Tethys Ocean

(Redirected from Neotethys)

The Tethys Ocean (/ˈtθɪs, ˈtɛ-/ TEETH-iss, TETH-; Greek: Τηθύς Tēthús), also called the Tethys Sea or the Neo-Tethys, was a prehistoric ocean during much of the Mesozoic Era and early-mid Cenozoic Era. It was the predecessor to the modern Indian Ocean, the Mediterranean Sea, and the Eurasian inland marine basins (primarily represented today by the Black Sea and Caspian Sea).[1][2]

First phase of the Tethys Ocean's forming: the (first) Tethys Sea starts dividing Pangaea into two supercontinents, Laurasia and Gondwana.

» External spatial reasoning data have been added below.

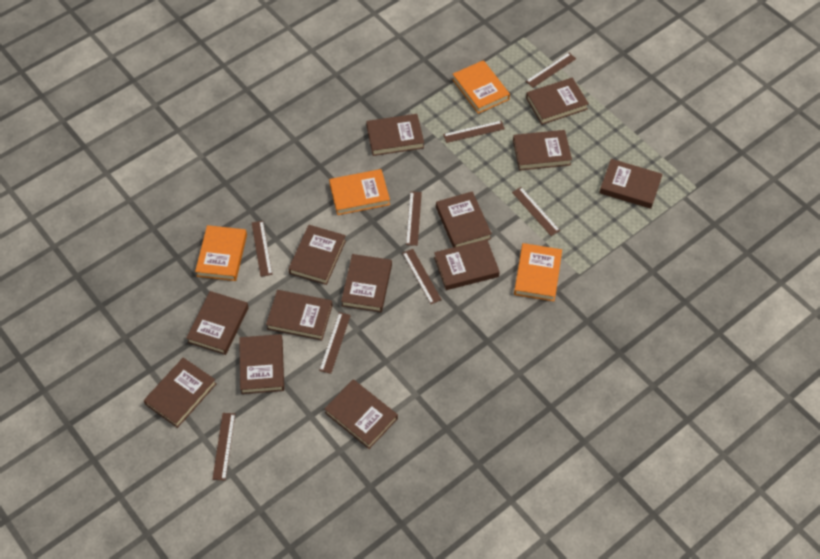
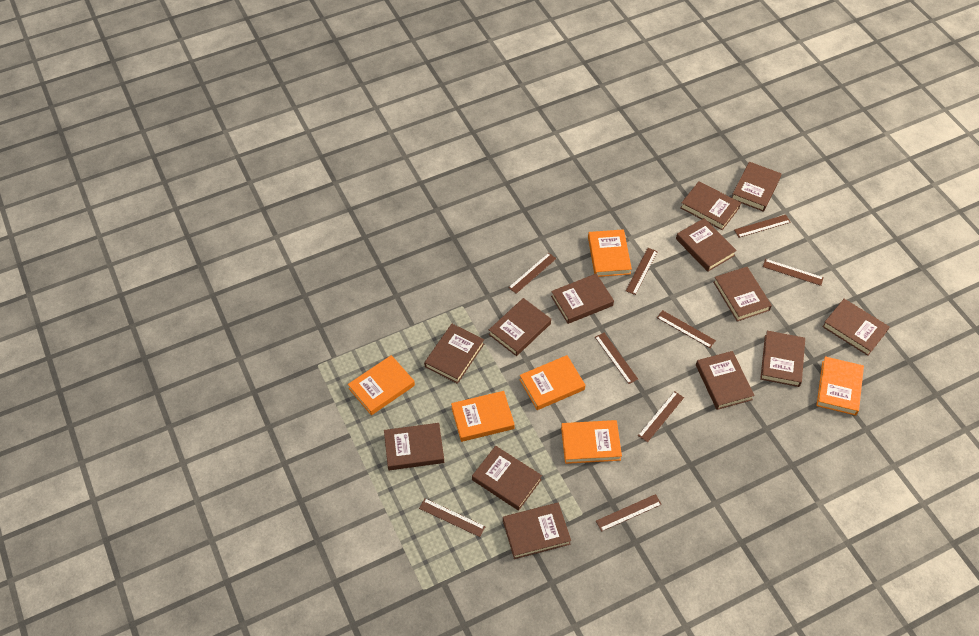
brown ruler: 8 -> 9
orange book: 4 -> 6

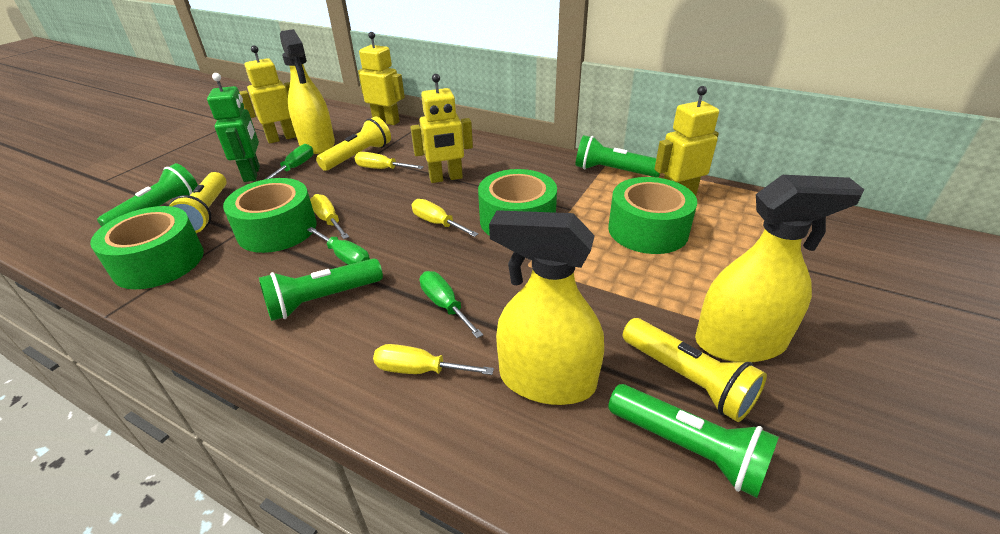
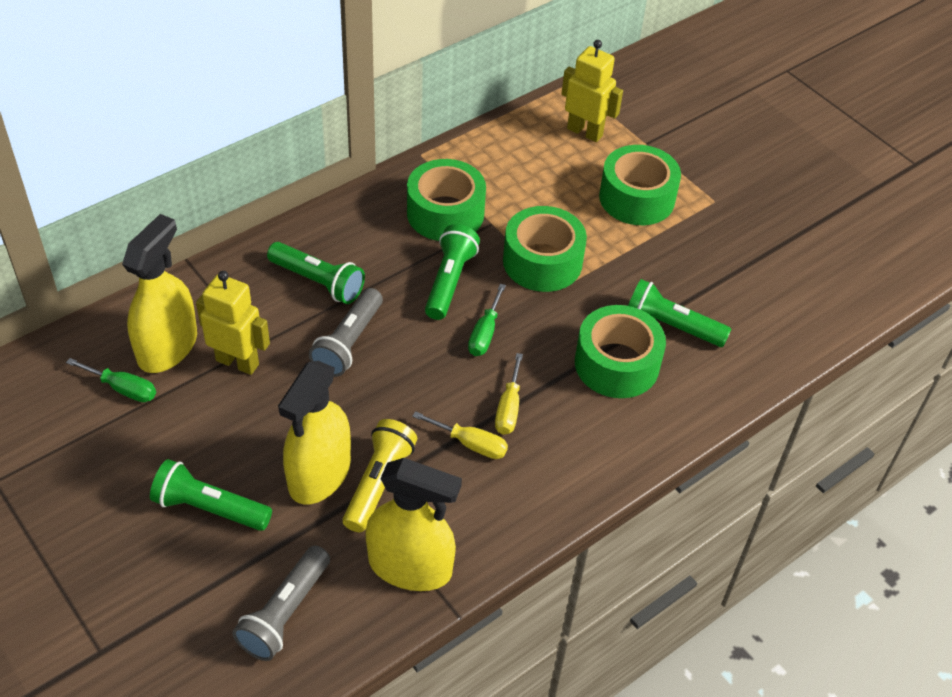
green robot: 1 -> 0
green screwdriver: 3 -> 2
grey flashlight: 0 -> 2
yellow flashlight: 3 -> 1
yellow robot: 4 -> 2
yellow screwdriver: 4 -> 2

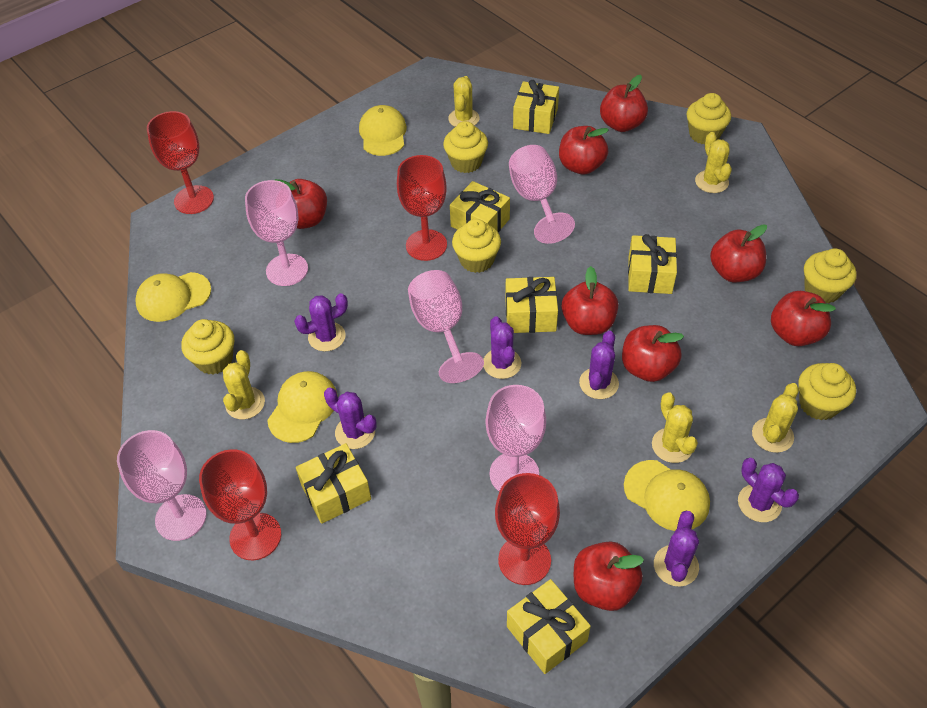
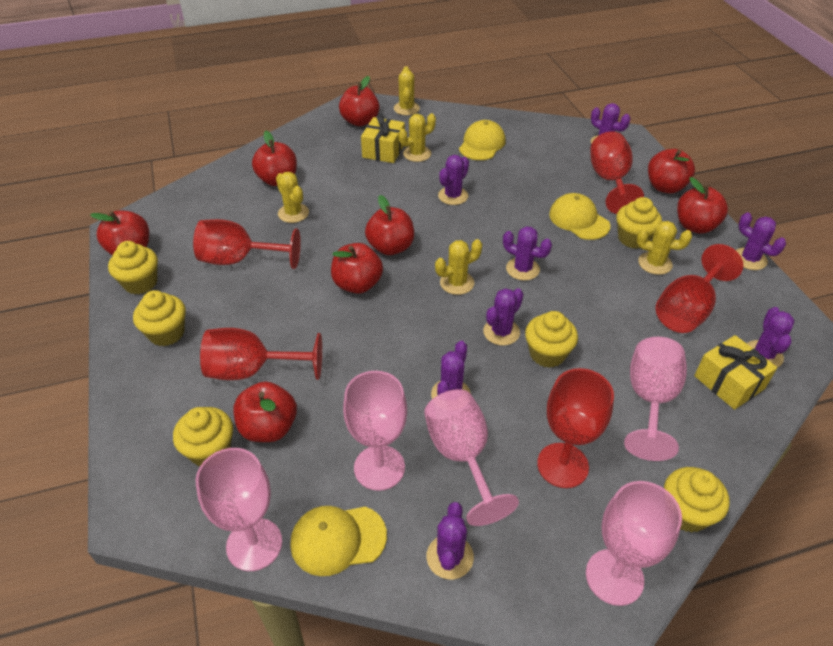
purple cactus: 6 -> 8
red goblet: 4 -> 5
yellow cap: 4 -> 3
yellow gift: 6 -> 2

During the early Mesozoic, as Pangaea broke up, the Tethys Ocean was defined as the ocean located between the ancient continents of Gondwana and Laurasia. After the opening of the Indian and Atlantic oceans during the Cretaceous Period and the breakup of these continents over the same period, it came to be defined as the ocean bordered by the continents of Africa, Eurasia, India, and Australasia. During the early-mid Cenozoic, the Indian, African, Australian and Arabian plates moved north and collided with the Eurasian plate, which created new borders to the ocean, a land barrier to the flow of currents between the Indian and Mediterranean basins, and the orogenies of the Alpide belt (including the Alps, Himalayas, Zagros, and Caucasus Mountains). All of these geological events, in addition to a drop in sea level rise from Antarctic glaciation, brought an end to the Tethys as it previously existed, fragmenting it into the Indian Ocean, the Mediterranean Sea, and the Paratethys.[1][2]

It was preceded by the Paleo-Tethys Ocean, which lasted between the Cambrian and the Early Triassic, while the Neotethys formed during the Late Triassic and lasted in some form up to the OligoceneMiocene boundary (about 24–21 million years ago) when it completely closed.[1][3] A portion known as the Paratethys was isolated during the Oligocene (34 million years ago) and lasted up to the Pliocene (about 5 million years ago), when it largely dried out.[4] The modern inland seas of Europe and Western Asia, namely the Black Sea and Caspian Sea, are remnants of the Paratethys Sea.[1]

Etymology

edit

The sea is named after Tethys, who, in ancient Greek mythology, is a water goddess, a sister and consort of Oceanus, mother of the Oceanid sea nymphs and of the world's great rivers, lakes and fountains.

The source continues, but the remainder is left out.